One of the challenges we faced after my first chemo infusions was fall break. I had my first infusion October 9 and fall break was October 11-20. I was so scared of how I was going to be feeling during that time period. I was hopeful that I would be able to be a caretaker for the kids while Chris was working down in the basement, but I couldn’t assume that I would. We made a plan for Chris to just try to work as much as I could manage the kids.
I don’t know if it was the oxycodone or if I was awakening to the magic of every day, but I remember that we more than made it through, we had peace in our home.
Now let’s hear from past Emilie 6 days post Chemo and being the primary caregiver for part of the day.
I was living in a level of gratitude that I hadn’t lived in before. Good is so much gooder when you’ve recently emerged from one of the worst times of your life and there are many more ahead of you. I was feeling the contrast between suffering and then not suffering as much. I know I wasn’t at my best, I was probably at 50% but that 50% felt so good. I was grateful to be able to breathe in the autumn air and watch the leaves change to a vibrant yellow, shivering in the wind causing them to look like sequins on a ball gown.

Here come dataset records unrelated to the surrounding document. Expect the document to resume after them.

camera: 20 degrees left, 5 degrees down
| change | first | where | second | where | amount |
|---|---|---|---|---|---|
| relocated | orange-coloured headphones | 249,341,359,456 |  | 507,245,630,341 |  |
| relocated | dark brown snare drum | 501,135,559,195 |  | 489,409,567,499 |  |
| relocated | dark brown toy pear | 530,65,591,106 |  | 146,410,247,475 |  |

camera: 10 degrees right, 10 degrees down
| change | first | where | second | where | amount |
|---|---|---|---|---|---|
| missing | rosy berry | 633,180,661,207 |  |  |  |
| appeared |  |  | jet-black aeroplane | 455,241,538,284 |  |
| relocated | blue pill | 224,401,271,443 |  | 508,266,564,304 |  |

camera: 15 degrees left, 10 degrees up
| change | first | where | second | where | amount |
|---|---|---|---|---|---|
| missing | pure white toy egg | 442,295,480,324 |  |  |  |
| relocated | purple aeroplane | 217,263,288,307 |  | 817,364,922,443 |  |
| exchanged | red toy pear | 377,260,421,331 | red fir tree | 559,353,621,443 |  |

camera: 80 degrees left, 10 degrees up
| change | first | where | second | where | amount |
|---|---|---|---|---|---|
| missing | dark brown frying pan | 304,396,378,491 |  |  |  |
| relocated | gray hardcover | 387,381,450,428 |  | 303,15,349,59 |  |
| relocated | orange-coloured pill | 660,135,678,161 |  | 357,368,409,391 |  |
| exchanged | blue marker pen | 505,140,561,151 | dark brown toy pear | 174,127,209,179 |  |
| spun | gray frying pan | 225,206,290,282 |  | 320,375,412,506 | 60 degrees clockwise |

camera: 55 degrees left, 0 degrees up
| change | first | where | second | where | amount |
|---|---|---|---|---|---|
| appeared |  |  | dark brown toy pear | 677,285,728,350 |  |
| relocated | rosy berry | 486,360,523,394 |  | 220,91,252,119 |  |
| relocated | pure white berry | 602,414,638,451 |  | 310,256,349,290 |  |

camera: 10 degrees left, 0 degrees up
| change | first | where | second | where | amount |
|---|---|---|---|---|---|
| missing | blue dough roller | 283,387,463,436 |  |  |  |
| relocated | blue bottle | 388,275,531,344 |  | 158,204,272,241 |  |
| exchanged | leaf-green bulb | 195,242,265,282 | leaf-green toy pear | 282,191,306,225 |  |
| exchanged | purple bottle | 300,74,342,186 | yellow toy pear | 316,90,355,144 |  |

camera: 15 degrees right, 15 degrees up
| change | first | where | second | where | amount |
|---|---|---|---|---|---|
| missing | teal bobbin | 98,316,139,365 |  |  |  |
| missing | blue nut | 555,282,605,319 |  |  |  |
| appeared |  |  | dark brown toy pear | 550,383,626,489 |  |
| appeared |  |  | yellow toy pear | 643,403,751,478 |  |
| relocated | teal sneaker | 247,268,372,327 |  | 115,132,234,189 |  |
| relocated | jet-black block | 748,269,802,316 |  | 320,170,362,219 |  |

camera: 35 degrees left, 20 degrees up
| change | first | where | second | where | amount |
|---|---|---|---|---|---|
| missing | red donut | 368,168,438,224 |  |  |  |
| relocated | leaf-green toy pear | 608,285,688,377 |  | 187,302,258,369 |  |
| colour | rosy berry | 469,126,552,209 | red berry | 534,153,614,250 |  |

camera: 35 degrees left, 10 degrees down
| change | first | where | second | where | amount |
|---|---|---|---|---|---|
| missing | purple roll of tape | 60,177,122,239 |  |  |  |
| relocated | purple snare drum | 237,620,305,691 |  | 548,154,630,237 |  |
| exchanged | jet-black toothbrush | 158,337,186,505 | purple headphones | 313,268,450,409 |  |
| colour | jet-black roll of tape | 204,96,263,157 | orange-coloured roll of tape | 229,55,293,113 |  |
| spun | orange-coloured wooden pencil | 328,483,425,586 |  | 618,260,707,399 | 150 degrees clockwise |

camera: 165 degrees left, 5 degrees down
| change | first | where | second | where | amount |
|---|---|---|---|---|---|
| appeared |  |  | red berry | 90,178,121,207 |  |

I remember being stunned at the beauty of the blue sky and its contrast behind the yellow sequin leaves. I was so much more aware of the magic of that fall day.
I felt good enough to take a small walk around the block and the kids came with me. On that walk I basked in the wonderfulness of each of my kids. I was so aware of how unique and precious each one is. I was feeling the kinds of feelings that make you warm from your heart to your cheeks.
It didn’t matter that I wasn’t feeling my best. I could still live my best life, while I was suffering. Prior to this day I knew in theory that cancer couldn’t take away the wonders of my life, but I was watching it happen before my eyes. That theory was being tested and becoming fact.